That's possible, but in my experience the system avoids reusing PIDs
of dead jobs for as long as possible. On typical Linux systems, the
max PID is about 2**22, and newly allocated PIDs cycle through that
range. (If you're using all the PIDs in that range simultaneously,
you've got bigger problems than running out of PIDs.)

I once ran a test to see how quickly I could make the system reuse
a PID, by forking and terminating as many processes as I could as
quickly as I could. I don't remember the details, but I think it
took the better part of an hour.

On the other hand, I think a contrived pattern of process creation
and termination could result in a PID being reused quickly.
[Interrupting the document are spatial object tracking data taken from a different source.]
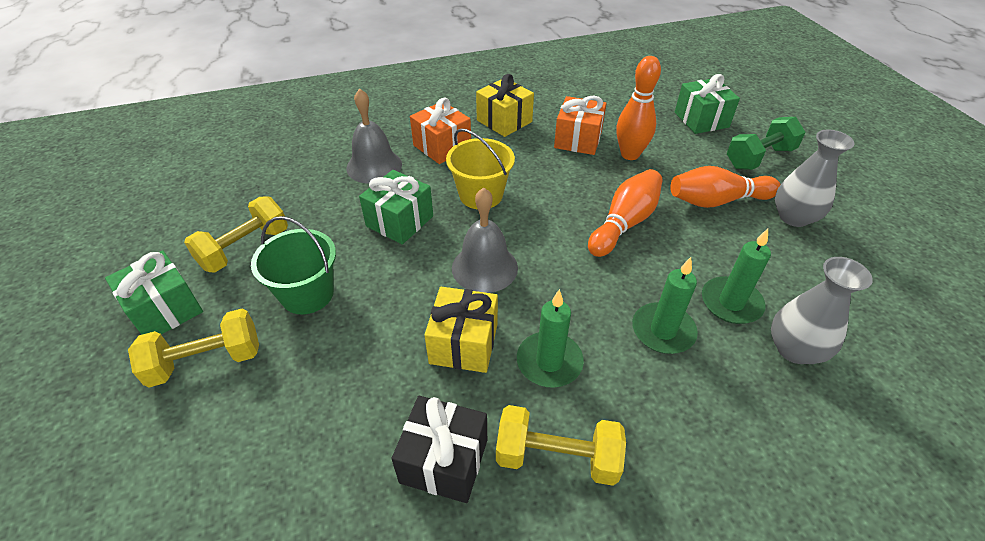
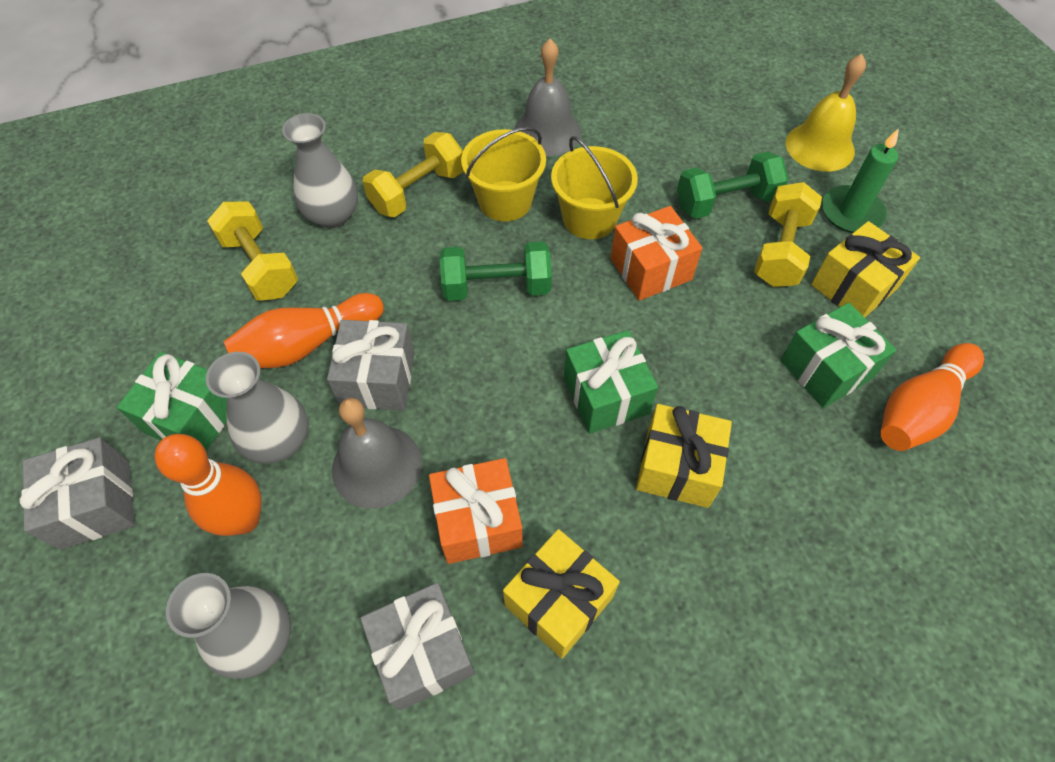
black gift: 1 -> 0
green bucket: 1 -> 0
green candle: 3 -> 1
green dumbbell: 1 -> 2
grey gift: 0 -> 3
grey vase: 2 -> 3
yellow bell: 0 -> 1
yellow bucket: 1 -> 2
yellow gift: 2 -> 3

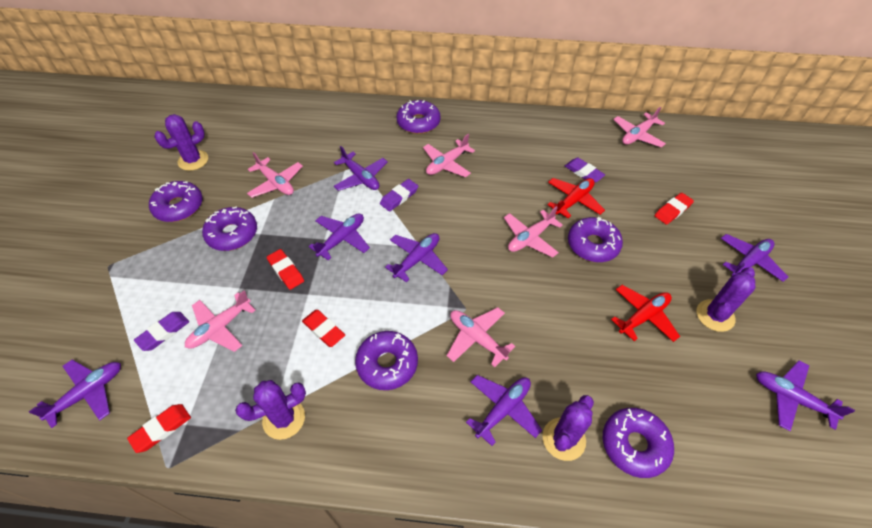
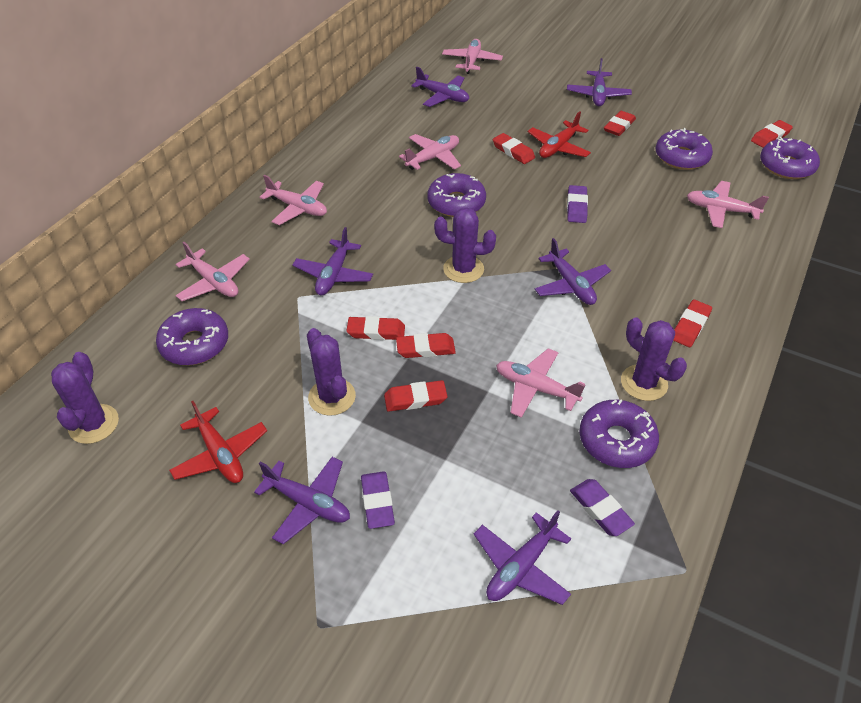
purple donut: 6 -> 5
purple plane: 7 -> 6
red eraser: 4 -> 7

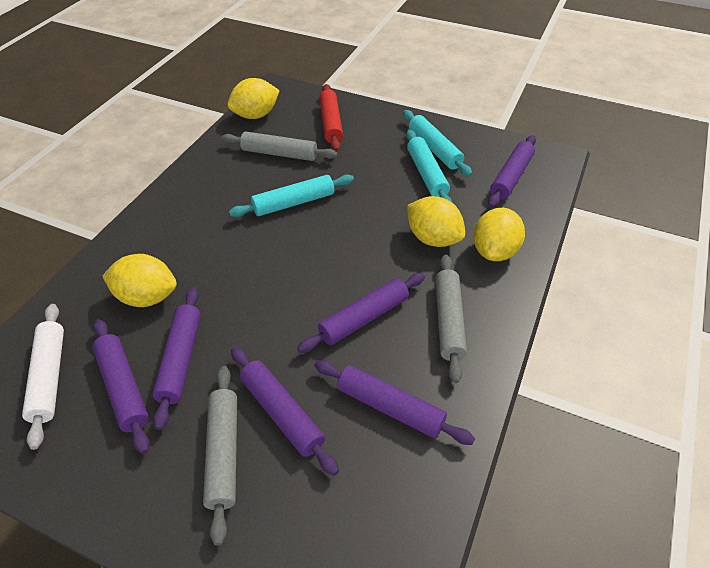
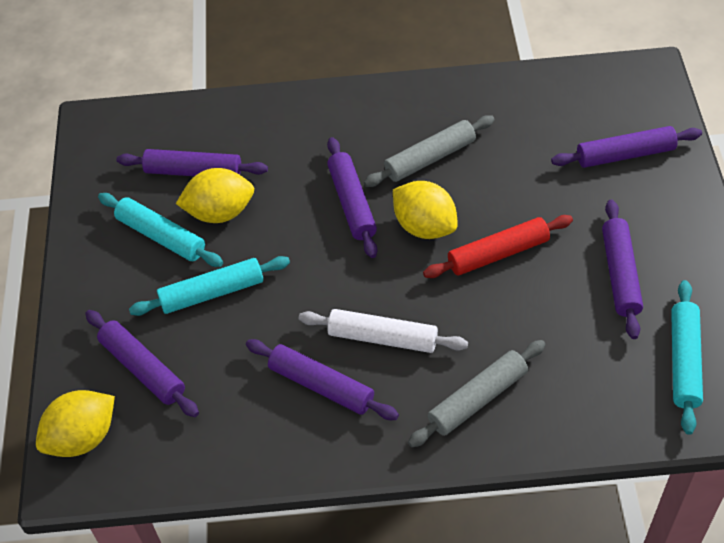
grey rolling pin: 3 -> 2
yellow lemon: 4 -> 3

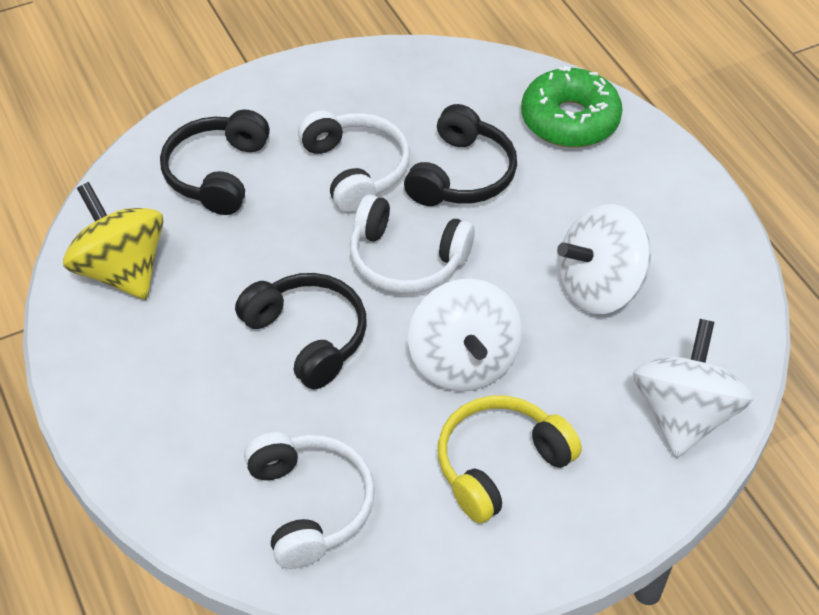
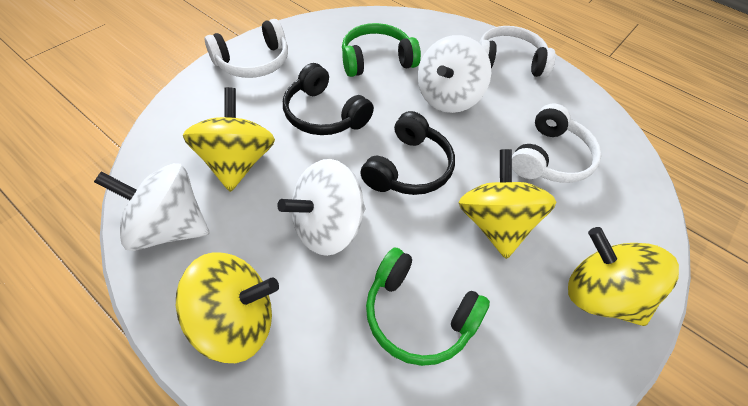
black headphones: 3 -> 2
green donut: 1 -> 0
green headphones: 0 -> 2
yellow headphones: 1 -> 0
yellow spinning top: 1 -> 4

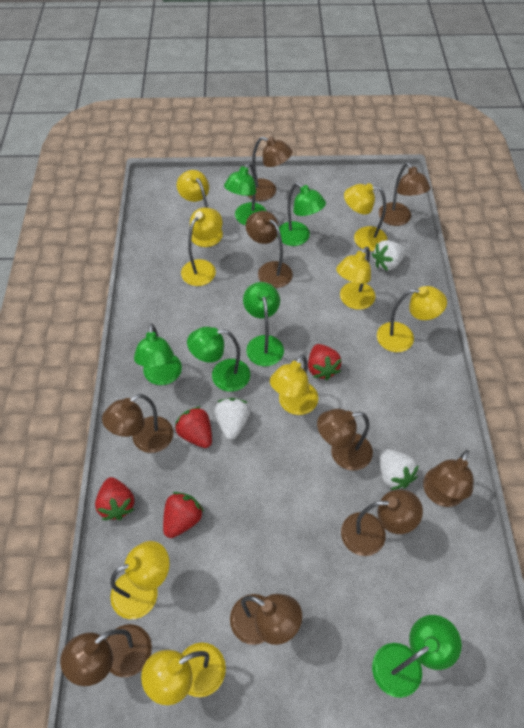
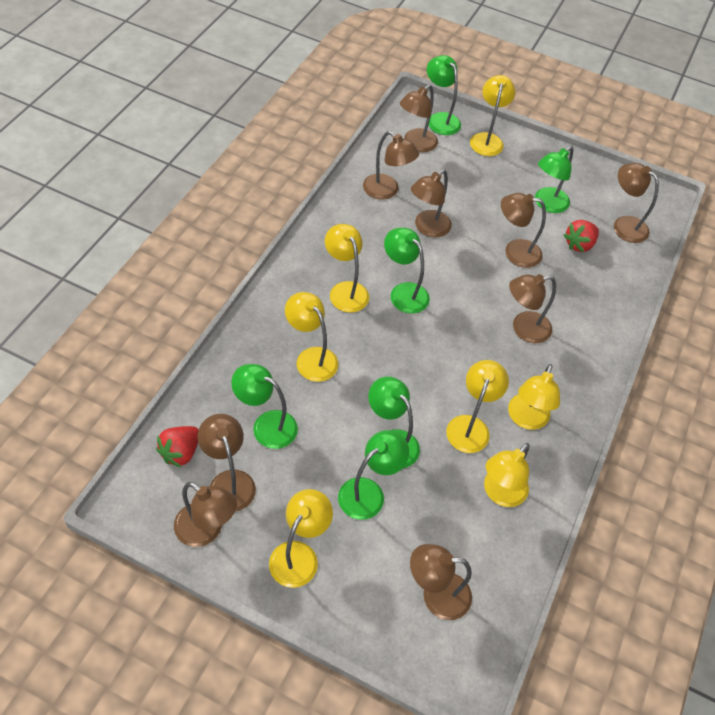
red strawberry: 4 -> 2
white strawberry: 3 -> 0
yellow lamp: 8 -> 7

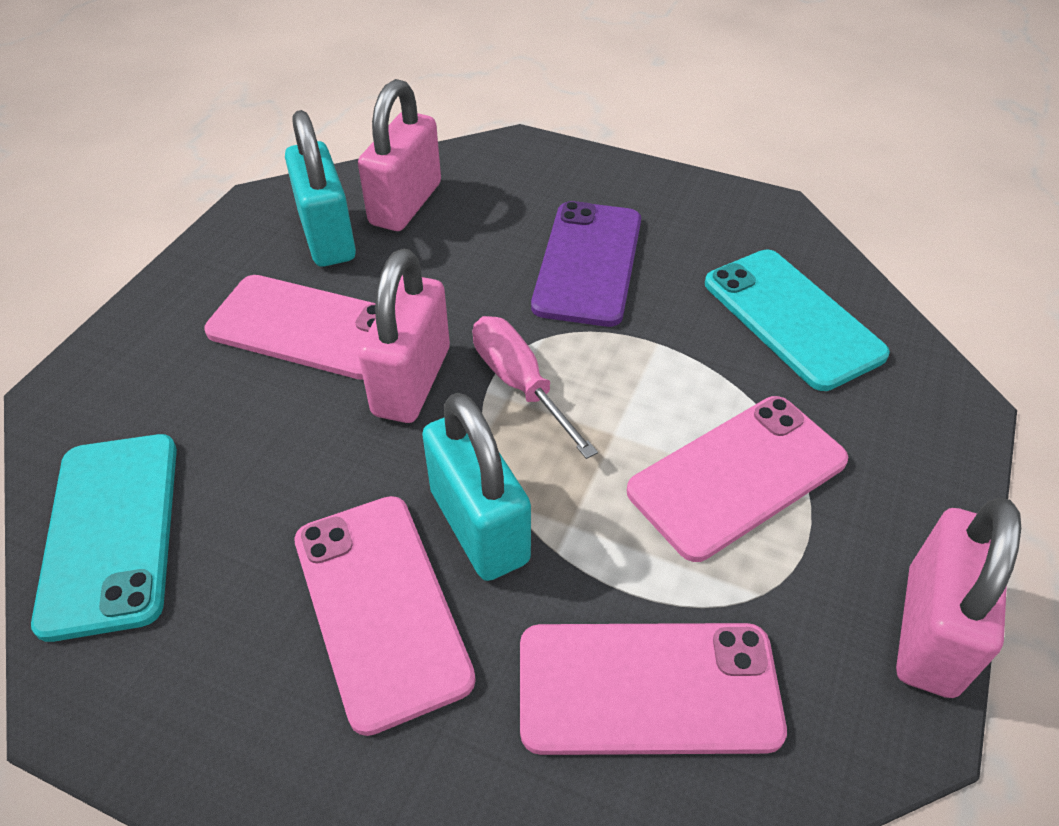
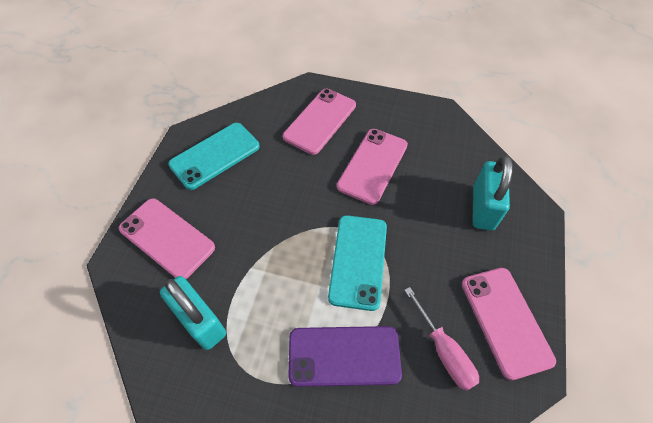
pink padlock: 3 -> 0

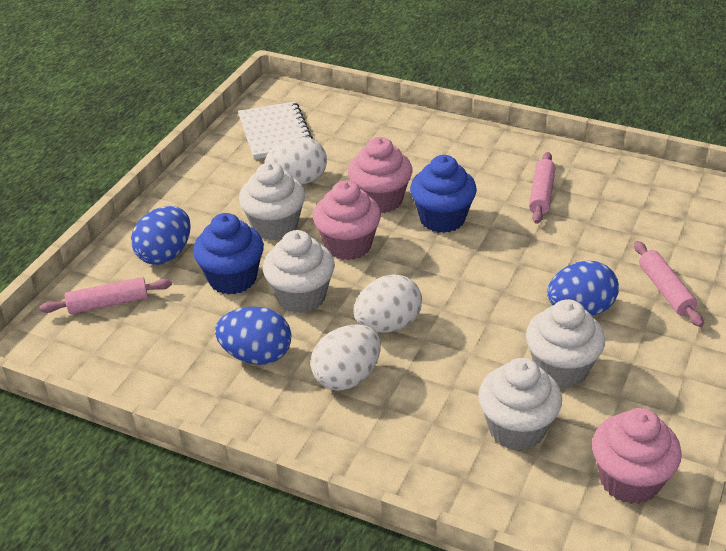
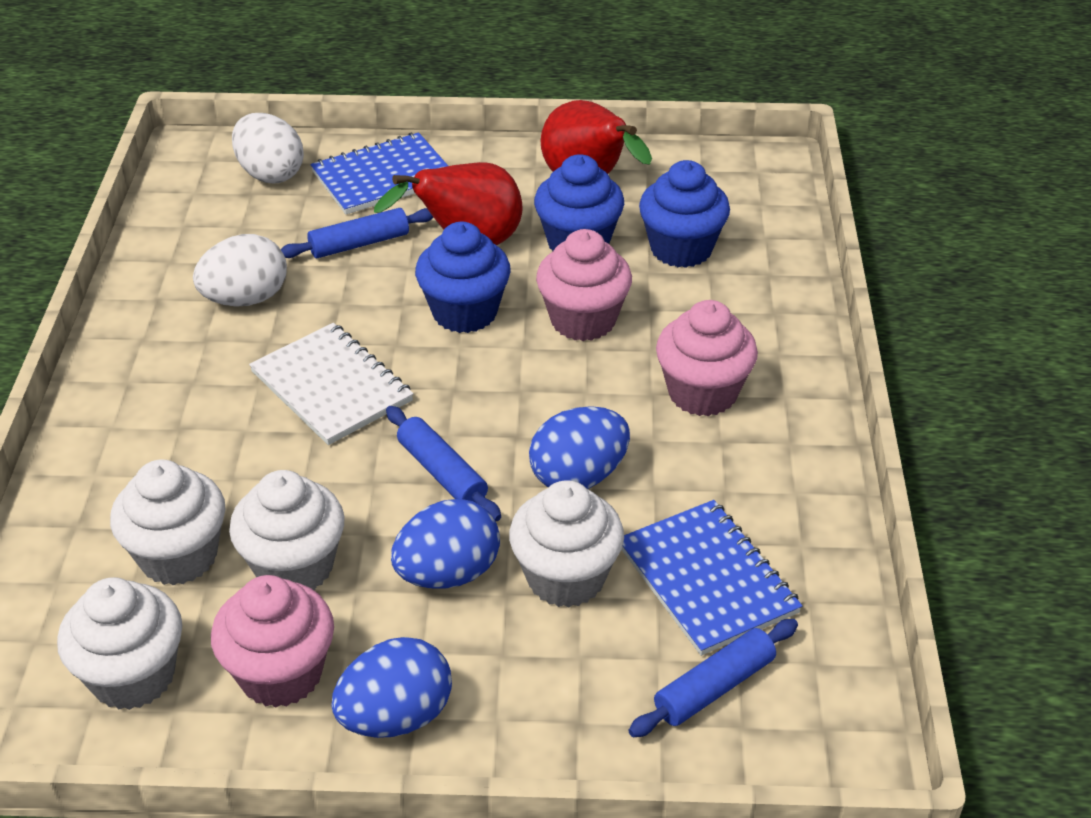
blue cupcake: 2 -> 3
blue notebook: 0 -> 2
blue rolling pin: 0 -> 3
pink rolling pin: 3 -> 0
red pear: 0 -> 2
white egg: 3 -> 2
I might
try the experiment again.
--
Keith Thompson (The_Other_Keith) Keith.S.Thompson+***@gmail.com
void Void(void) { Void(); } /* The recursive call of the void */
Kenny McCormack
2024-10-05 15:02:45 UTC
Permalink
In article <***@lorvorc.mips.inka.de>,
Christian Weisgerber <***@mips.inka.de> wrote:
...
Post by Christian Weisgerber
Job control does not require an interactive shell or a terminal
session. It can be used in scripting. That's the facts.
True. But as they say, there are none so blind as those that will not see.
Post by Christian Weisgerber
I'm curious myself. That said, here's something I stumbled across
background job &
...
kill %1 # clean up
What happens if the background job has already terminated on its
own accord before we reach the kill(1)? Not much, because with job
control, the shell knows that no such job exists. If you do this
with "kill $!", you signal that PID, which no longer refers to the
intended process and may in fact have been reused for a different
process.
The problem of re-used pids is something people frequently worry about, but
which is (for all practical purposes) never seen in real life. For one
thing, even in the old days of 15 bit pids, it is still basically
impossible for it to cycle all the way through in any sort of reasonable
time frame. Nowadays, we have 22 bit pids, so it is even less likely (*).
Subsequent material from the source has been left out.